Engineering psychology is a field of psychology that focuses on the relationship between humans and the products that we use everyday. Specialists in this field concentrate on exploring the relationships between man and machine, so to speak. They study how we interact with, perceive, and are influenced by everyday products and technologies. Engineering psychologists also play a role in making certain products easier to use and safer.
The history of engineering psychology began in the 1940’s, during World War II. The weapons used during this war were somewhat advanced for their time, but they were still not without error. For instance, weapon and equipment malfunction was not uncommon, and these malfunctions often led to costly mistakes. The main reason for the majority of these errors was traced to human error. It was found that the machines and other technologies of the time were not built with the needs and abilities of the users at the time, and they were very difficult to use. To correct this problem, psychologists were brought in to help engineers create more user friendly designs.

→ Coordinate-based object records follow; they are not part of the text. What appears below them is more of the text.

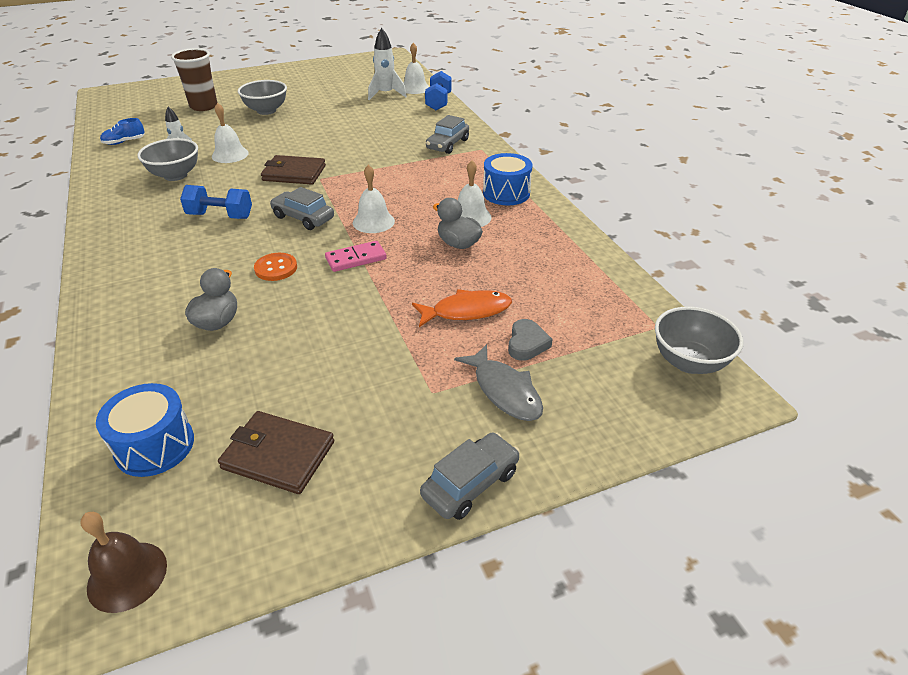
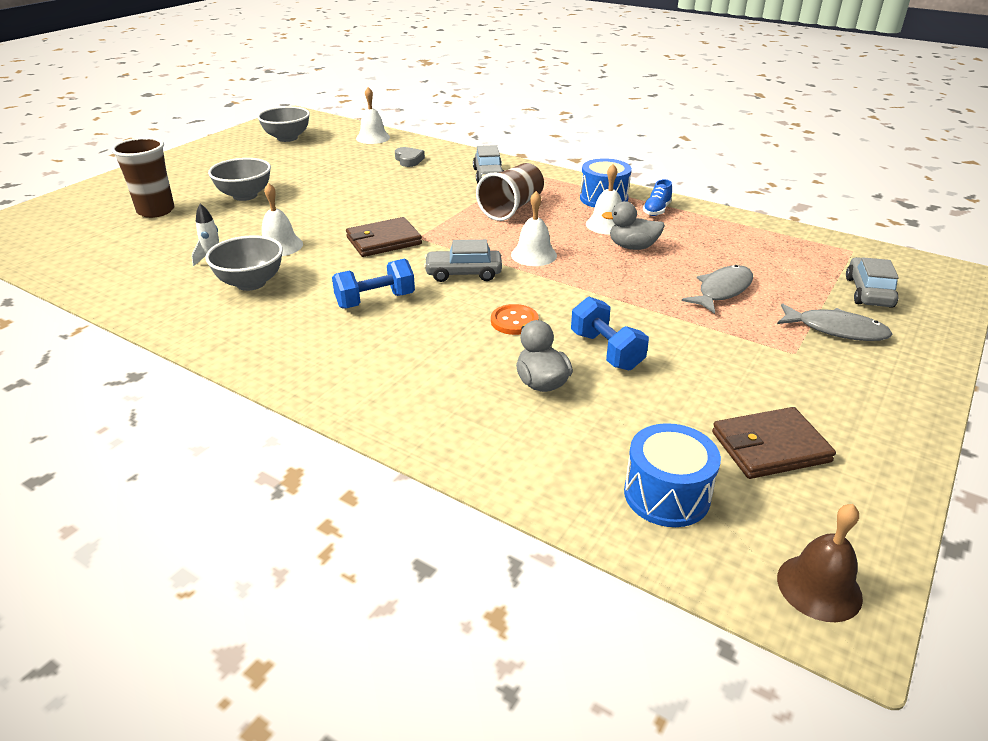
camera: 35 degrees left, 5 degrees down
(124, 142) = (116, 272): blue shoe -> blue shoe (656, 210)
(356, 259) = (571, 287): pink domino -> none
(386, 94) = (353, 150): white rocket -> none
(420, 177) = (512, 208): none -> brown cup
(438, 102) = (418, 144): blue dumbbell -> blue dumbbell (606, 351)
(466, 311) = (722, 290): orange fish -> grey fish
(470, 484) = (915, 394): grey car -> grey car (868, 292)
(527, 343) = (797, 294): grey heart -> grey heart (409, 160)
(689, 362) = (903, 264): grey bowl -> grey bowl (287, 138)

Why Do We Need Engineering Psychologists?
Today, with the boom of the technological industry and consumerism, the field of engineering psychology has exploded. We are surrounded by machines, computers, and software, and it doesn’t seem to be going away any time soon. Consumers and businesses are now calling for technological devices and software that is safe and easy to use. Engineering psychologists are necessary, because they have a hand in making these products more user-friendly, more efficient, and easier to use. Read more on the employment opportunities for engineering psychology.

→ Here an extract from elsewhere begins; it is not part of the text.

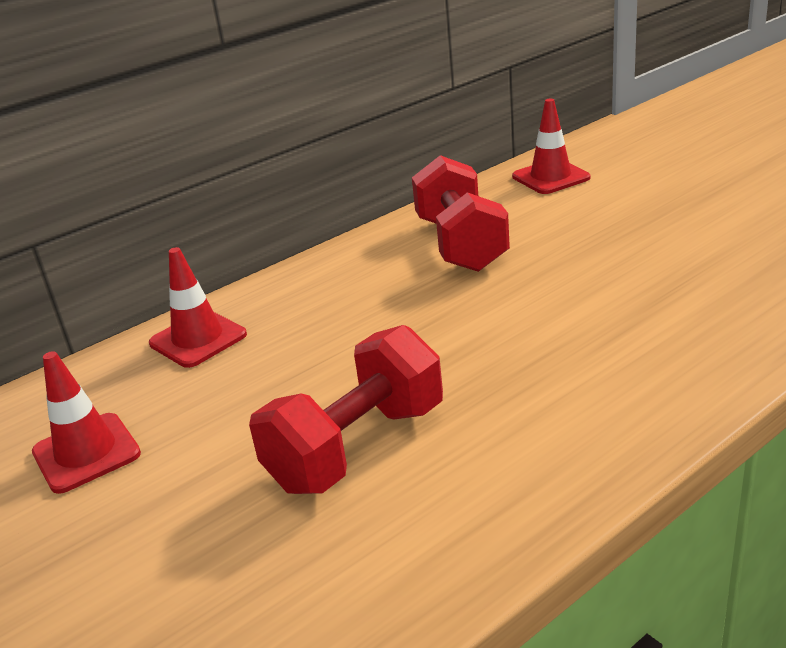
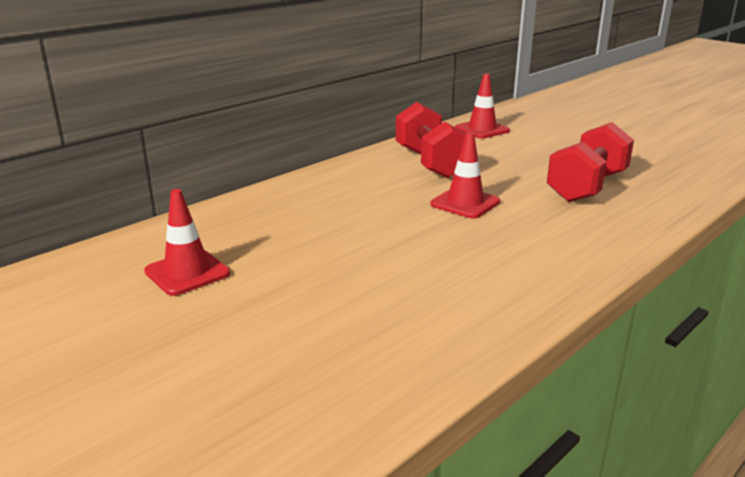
camera: 10 degrees left, 5 degrees down
(198, 339) = (252, 210): red traffic cone -> red traffic cone (465, 203)
(357, 447) = (392, 271): red dumbbell -> red dumbbell (587, 187)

What Do Engineering Psychologists Do?
Engineering psychologists typically perform research and work as consultants in fields such as engineering, product design, and software development.

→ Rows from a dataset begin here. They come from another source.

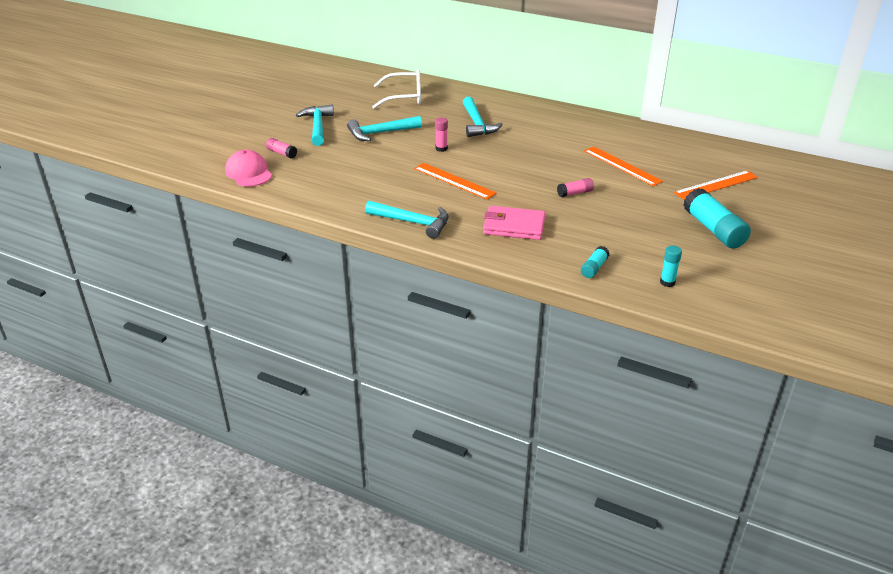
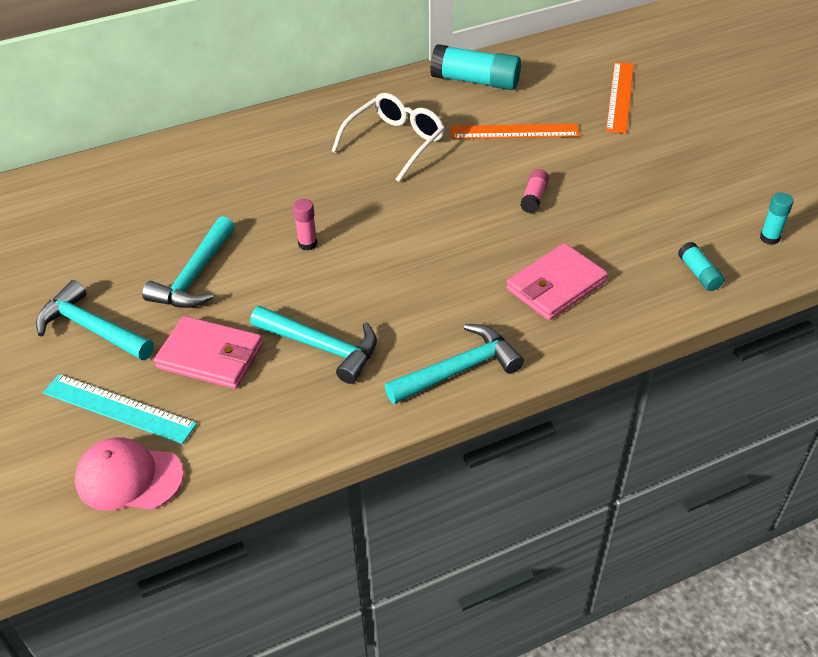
camera: 50 degrees left, 10 degrees up
(282, 153) = (118, 409): pink glue stick -> turquoise ruler
(337, 159) = (210, 356): none -> pink wallet
(404, 97) = (128, 201): white glasses -> white glasses (395, 143)
(454, 180) = (399, 276): orange ruler -> none
(477, 124) = (285, 180): turquoise hammer -> turquoise hammer (322, 347)
(713, 230) = (701, 149): turquoise glue stick -> turquoise glue stick (475, 81)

One of the main duties of engineering psychologists is to perform research on what consumers want and need when it comes to their products. Psychologists might do this by creating focus groups, test panels, and consumer surveys. In doing so, engineering psychologists are often able to study how people interact with products and spot potential problems, such as safety issues or difficult to use features. By consulting with engineers and developers, engineering psychologists can help create products that are less likely to result in problems due to human error.
Demographics and user abilities are also a big part of engineering psychology. For example, engineering psychologists are often asked to research which types of people are more likely to buy certain products, based on looks and functionality. They might also be asked to help change a product so that consumers find it easier to use or more appealing.
What Are the Education Requirements to Become an Engineering Psychologist?
Most engineering psychologists start their journeys with four-year bachelor’s degrees in general psychology. Generally, though, the majority of the engineering psychology positions are filled with individuals that hold graduate degrees in this area. Before you enroll in an environmental psychology degree program, however, you should check to ensure that it’s accredited by the Human Factors and Ergonomic Society.
Courses that you may take while working toward your engineering psychology degree often include general psychology, human factors psychology, industrial-organizational psychology, ergonomics, bio-mechanics, human-computer interaction, and statistics.
If you are looking into becoming a engineering psychologist, start by requesting information from universities in your area at our Find a School Page.
Where Do Engineering Psychologists Work?
As an engineering psychologist, you will most likely find positions open in a number of different fields. Engineering psychologists work in areas such as software development, computer science, engineering, and aviation. Because an the ease of use of medical equipment can often make the difference between life and death, engineering psychologist positions are also quite common in the medical field.